Power and sample size calculations are an expected and desired part of the protocol of nearly all scientific research in the social sciences and medicine, with the notable exception of purely non-clinical laboratory studies. Review panels at the National Institutes of Health expect to see these calculations in most grant applications, and their absence may raise serious concerns about the feasibility of the proposed work. This is especially true for studies involving human or animal subjects in which sample sizes that are either too large or too small have ethical implications as well as scientific and budgetary ones.

Too large a study means not only a waste of resources, but also the expectation that, in a comparative study of interventions, too many people will have received the inferior "arm." Furthermore, an excessively large study is sensitive to differences that are below the threshold of practical utility or clinical significance. In this case, the participation of too many participants, whether it was painful or painless, risky or benign, was wasted. At the other extreme, having too few participants leads to inconclusive studies that cannot answer their primary questions and so are also disrespectful of the contributions of men, women, or mice.

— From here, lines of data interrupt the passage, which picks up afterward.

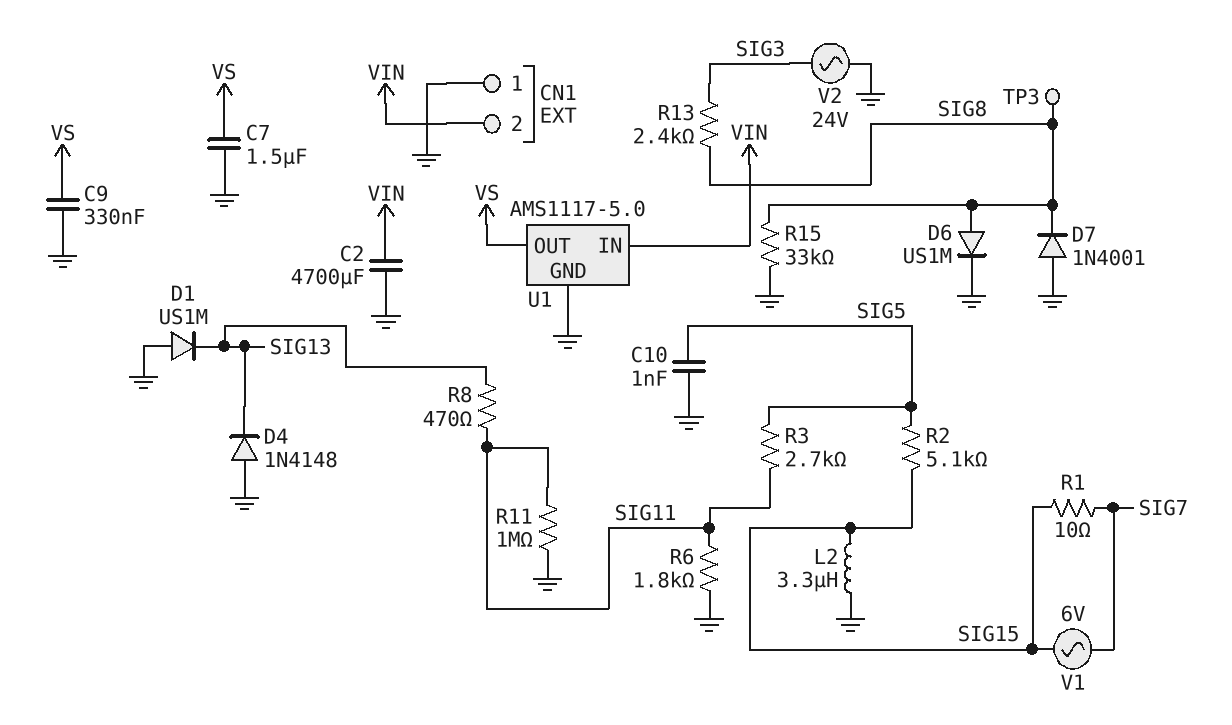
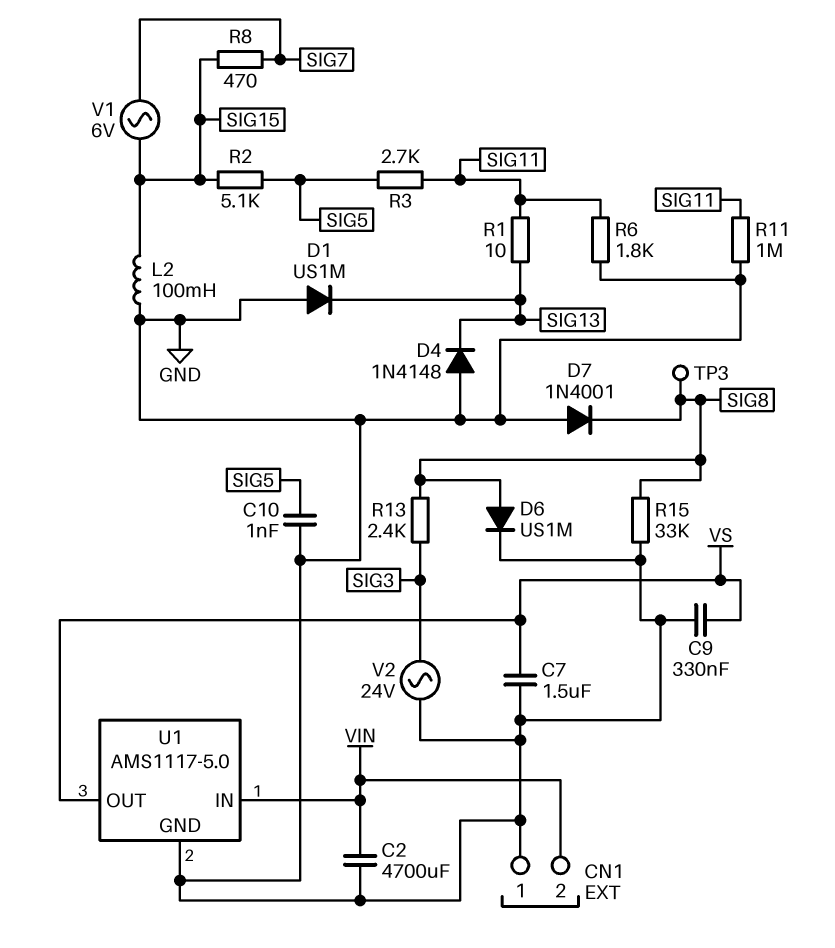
L2: 3.3uH (GND, SIG15) -> 100mH (GND, SIG15)
R1: 10 (SIG7, SIG15) -> 10 (SIG11, SIG13)
R8: 470 (SIG11, SIG13) -> 470 (SIG7, SIG15)

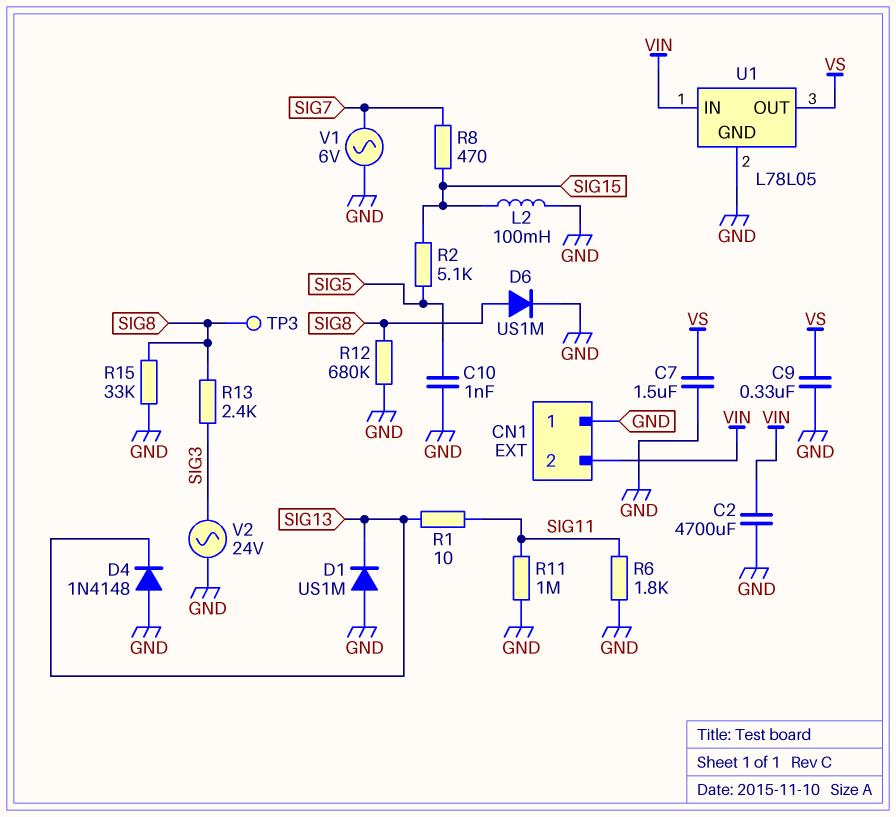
D7: diode 1N4001 (A GND, K SIG8) -> none
R3: 2.7k (SIG5, SIG11) -> none
R12: none -> 680k (GND, SIG8)
U1: AMS1117-5.0 -> L78L05
V1: AC 6V (SIG7, SIG15) -> AC 6V (GND, SIG7)

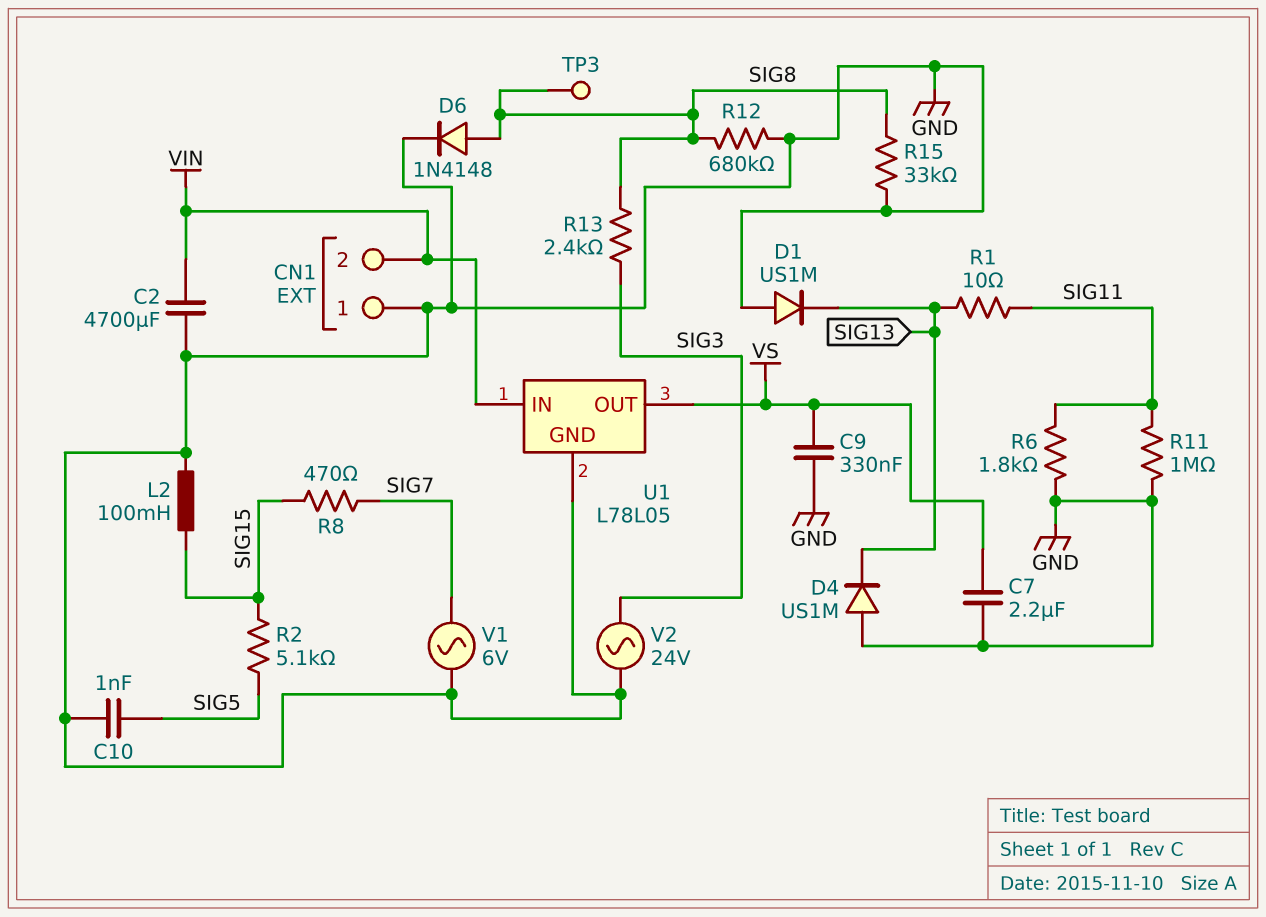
C7: 1.5uF (GND, VS) -> 2.2uF (GND, VS)
D4: diode 1N4148 (A GND, K SIG13) -> diode US1M (A GND, K SIG13)
D6: diode US1M (A SIG8, K GND) -> diode 1N4148 (A SIG8, K GND)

All calculations of power and sample size are linked to hypotheses. Indeed, power only makes sense in terms of the ability to test a hypothesis. In a study with several hypotheses, power is often computed only for the primary hypothesis, less often for secondary hypotheses. If there is to be a power and sample size calculation, hypotheses must be specific predictions about what is likely to be found. While the wording of the hypothesis need not mention every paper-and-pencil instrument or laboratory test, ultimately the calculation must be about a specific result from such a data source: "in regard to test A, there will be a difference between groups," or "features x and y will be positively correlated," or "there will be an increasing trend in outcome z."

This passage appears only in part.